Track owner Bruton Smith spent Friday lobbying to get a second annual Sprint Cup race at Las Vegas Motor Speedway. On Tuesday, Rick Hendrick wasn't sure he wants to return for even one.

The team owner criticized LVMS after Hendrick Motorsports driver Jeff Gordon smacked into the inside wall, ripping the transmission and radiator from his car, near the end of Sunday's NASCAR UAW-Dodge 400.

"If the teams are asked to spend $8 million apiece for a car that is a little bit safer, then we need to fix the damn walls at the track," Hendrick told The Associated Press. "That ought to be priority No. 1, and if the tracks don't have the (SAFER barriers), then we shouldn't race there."

Gordon was sore but otherwise uninjured after the accident, which happened shortly after a restart with five laps to go when he made contact with Matt Kenseth, sending both cars into a spin.

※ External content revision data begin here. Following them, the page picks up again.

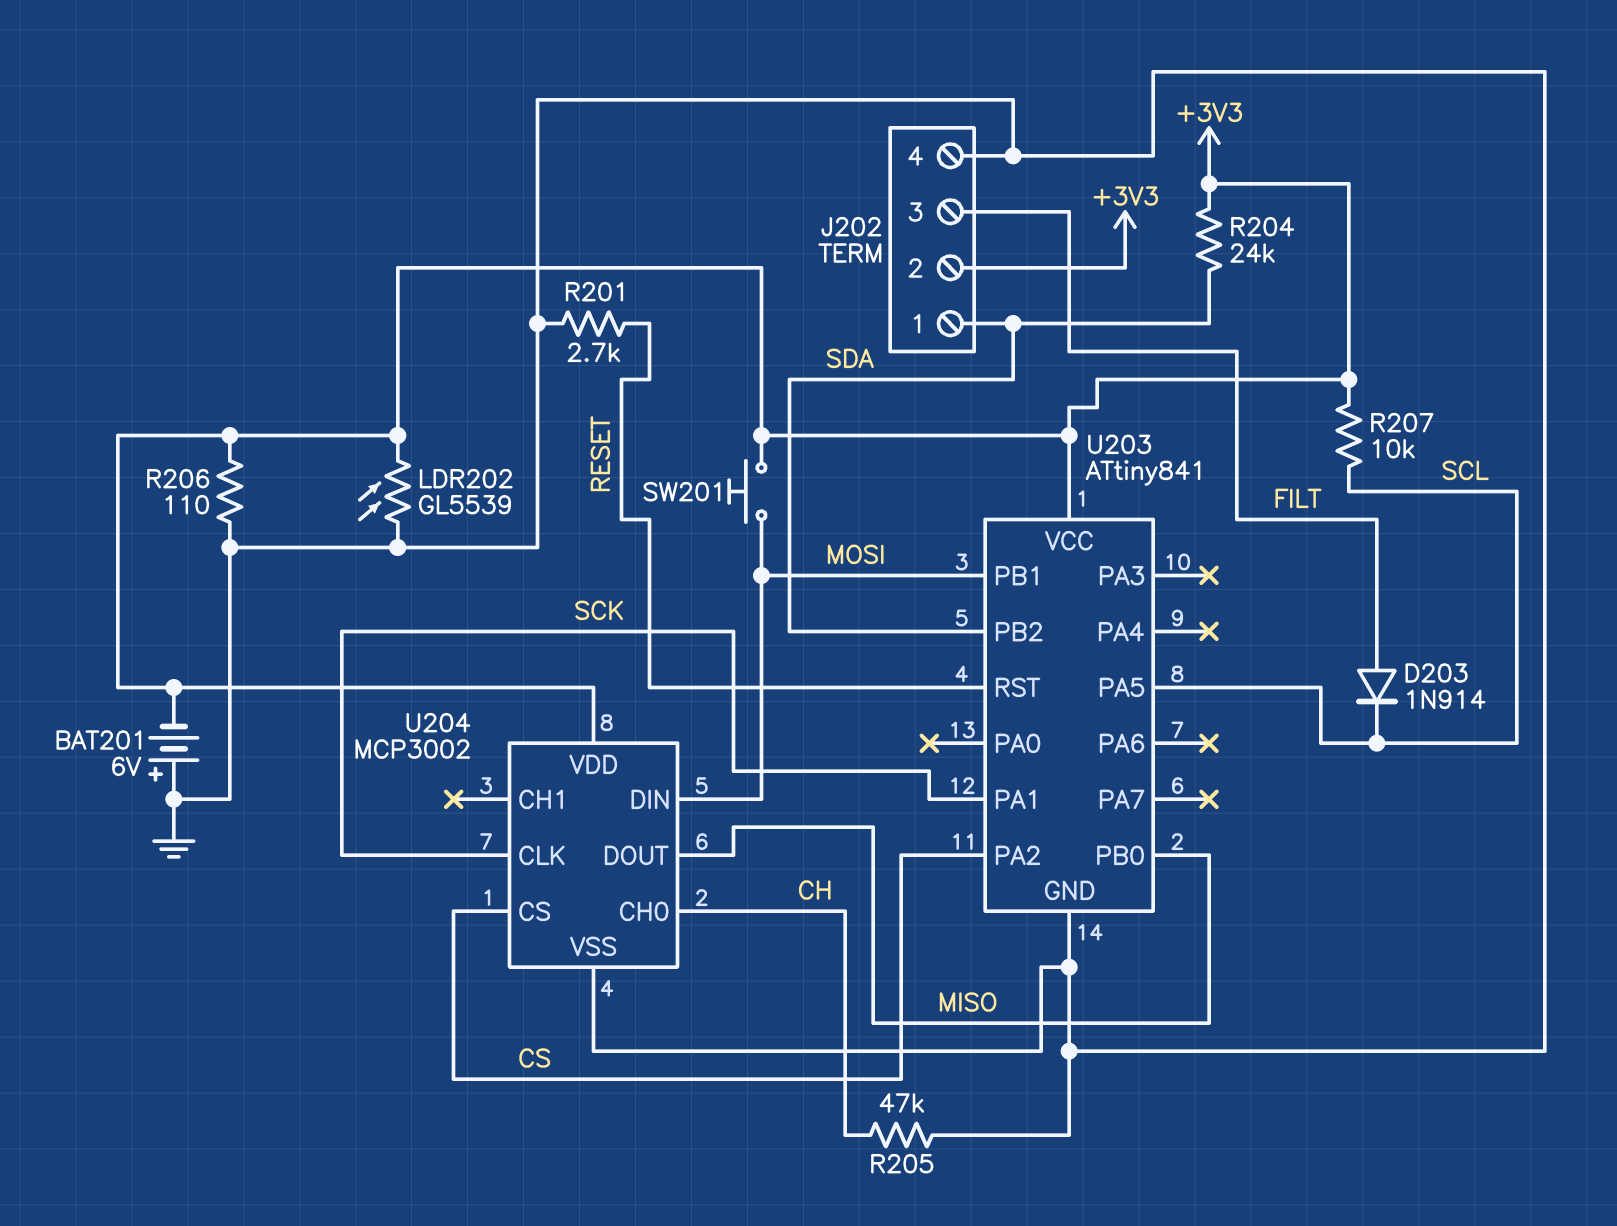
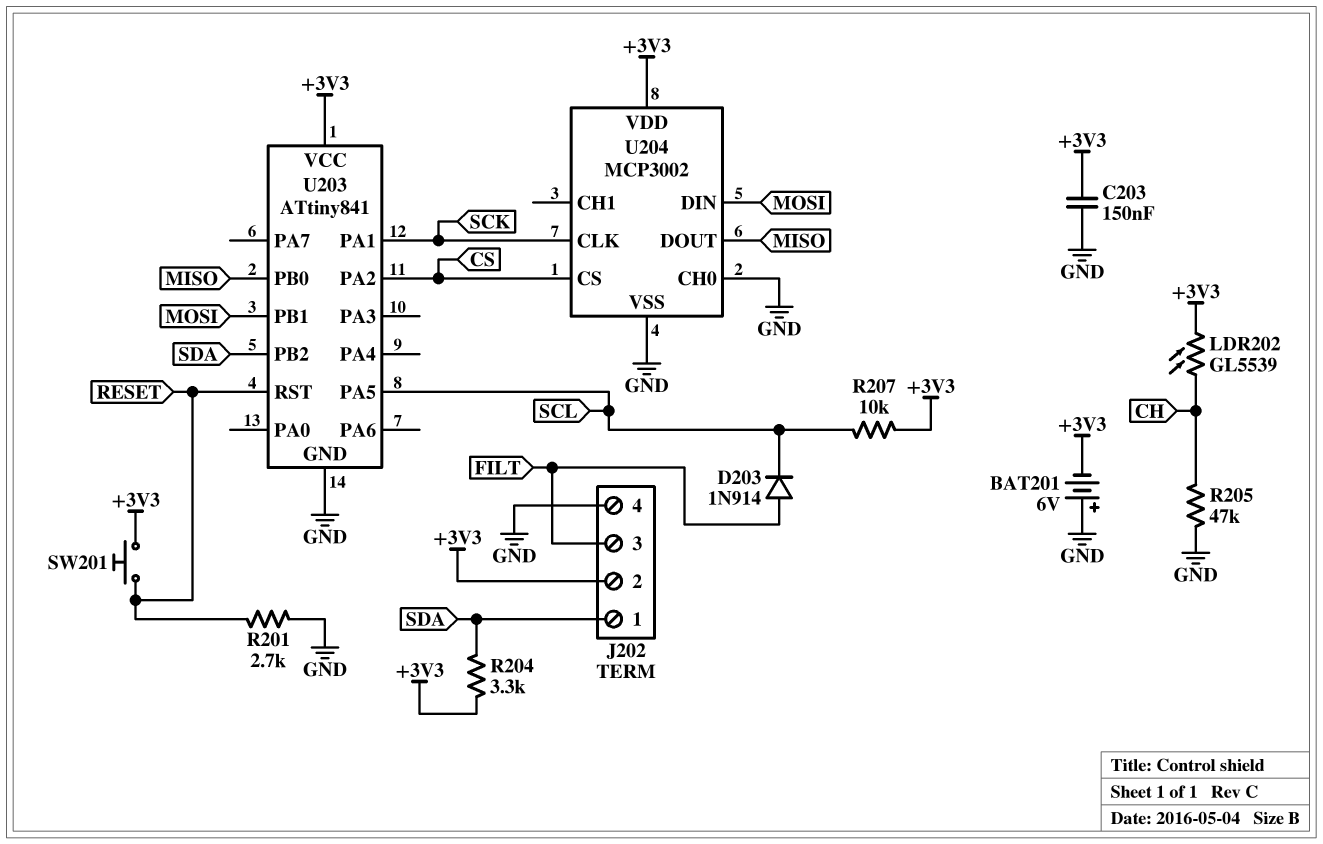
C203: none -> 150nF (+3V3, GND)
LDR202: GL5539 (+3V3, GND) -> GL5539 (+3V3, CH)
R204: 24k (+3V3, SDA) -> 3.3k (+3V3, SDA)
R206: 110 (+3V3, GND) -> none
SW201: button (+3V3, MOSI) -> button (+3V3, RESET)
U204 pin CH0: CH -> GND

Gordon, calling the crash the "hardest I've ever hit," was highly critical of the track's lack of SAFER (Steel and Foam Energy Reduction) barriers. It also bothered him that the angle of impact was nearly head-on because the part of the wall he hit curved inward as an access point for safety vehicles.

"I couldn't have hit the wall at a worse angle,'' Gordon said after the race. ''It really tore the thing up. I'm really disappointed right now in this speedway for not having a soft wall back there. And even being able to get to that part of the wall shouldn't happen."

Hendrick's reaction Tuesday was just as harsh. Speedway general manager Chris Powell acknowledged the criticism.

"I'm not mad at Rick Hendrick," Powell said. "He's emotional about his driver and (is) playing off the sensitivity of his driver's comments Sunday night."

Powell said he called Gordon on Sunday night but had not heard back from him. Gordon's publicist, John Edwards, told Powell on Monday that the driver was testing in Phoenix and would return the call.

Powell said the wall along the inside of the backstretch was reinstalled to its former configuration a year ago after the oval had been repaved.

"There should never, ever, ever, ever, at any racetrack, at any level, be any blunt openings for a race car to hit," said veteran Cup driver John Andretti, who crashed early in Sunday's race. "That's the worst thing that could happen."

Bobby Labonte, the 2000 series champion who finished 17th, added, "There are always ways to make things better, but sometimes you just don't know."

Powell said NASCAR has never addressed a potential problem with that part of the track. NASCAR takes control of the track and garage area on Friday of a race weekend.

Powell said that opening and angle of the wall have been the same since the first Cup race 11 years ago. He said he's confident the guardwall will be reconfigured to the satisfaction of all drivers.

The opening allows rescue and medical vehicles quick access onto the track.

"Bruton Smith, (Speedway Motorsports Inc.) and Las Vegas Motor Speedway as one entity will change it as deemed by NASCAR," Powell said.

SAFER barriers were developed during a safety overhaul following the 2001 death of Dale Earnhardt. The walls were developed by Dean Sicking at the University of Nebraska and are used in some form at every track on NASCAR's top series.

Powell said speedway officials worked closely with NASCAR when the original walls were installed and would do the same this time.

NASCAR spokesman Ramsey Poston said the organization will meet with Sicking to evaluate the need to expand the use of the protective system.

"We obviously will take a close look with them, get with the track and take a look at it and go from there," Poston said.

The Associated Press contributed to this report.